Additionally, in Tigue & Margolies v Squibb & Sons (decided herewith), Rexall’s motion for summary judgment should have been granted since the plaintiffs failed to raise a triable issue of fact as to whether their mothers could have ingested a Rexall DES product during the pregnancies in question. The evidence submitted in support of Rexall’s motion established that until 1978, Rexall sold its products, including its DES pill, exclusively to Rexall Drug Stores (record, at 1934, 2203-2204, 2210). The testimony of the plaintiffs’ parents, Mrs. Tigue and Mr. and Mrs. Margolies established that they had *524purchased their DES prescriptions from non-Rexall pharmacies during the periods of their respective pregnancies, i.e., 1960 and 1953. Based on this uncontroverted evidence demonstrating Rexall’s noninvolvement in these plaintiffs’ injuries, Rexall’s motion for summary judgment should have been granted.
As to those defendants which seek to exculpate themselves from liability in these various actions based upon the fact that they produced and marketed DES solely for nonpregnancy purposes, we agree with the majority’s conclusion that the record before the court is factually insufficient to establish that they were not in the national market of DES sold for pregnancy use (see, majority opn, at 512, n 2).

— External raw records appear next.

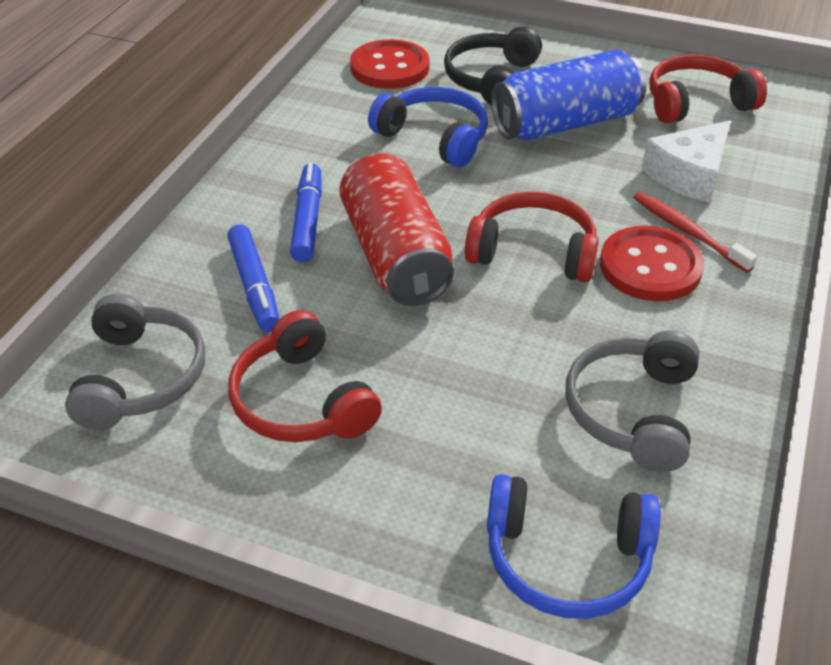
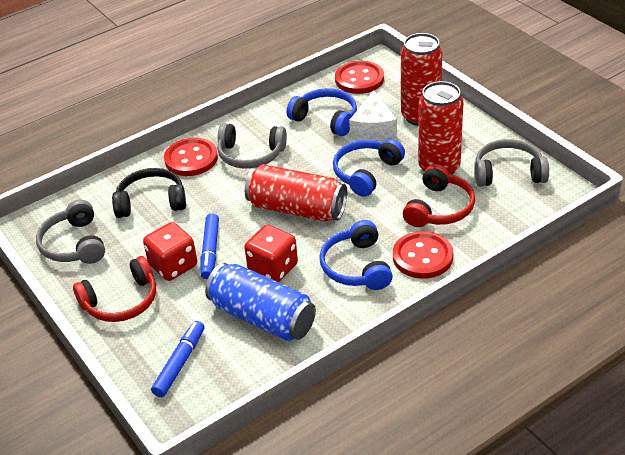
blue headphones: 2 -> 3
grey headphones: 2 -> 3
red button: 2 -> 3
red can: 1 -> 3
red dice: 0 -> 2
red headphones: 3 -> 2
red toothbrush: 1 -> 0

Accordingly, their summary judgment motions were properly denied.
In Hymowitz v Lilly & Co. and Hanfling v Lilly & Co.: Order affirmed, etc.
Judges Alexander, Titone and Hancock, Jr., concur with Chief Judge Wachtler; Judge Mollen concurs in a separate opinion; Judges Simons, Kaye and Bellacosa taking no part.
In Tigue v Squibb & Sons and Dolan v Lilly & Co.: Order affirmed, etc.
Judges Alexander, Titone and Hancock, Jr., concur with Chief Judge Wachtler; Judge Mollen dissents in part and votes to modify in a separate opinion; Judges Simons, Kaye and Bellacosa taking no part.
Designated pursuant to NY Constitution, article VI, § 2.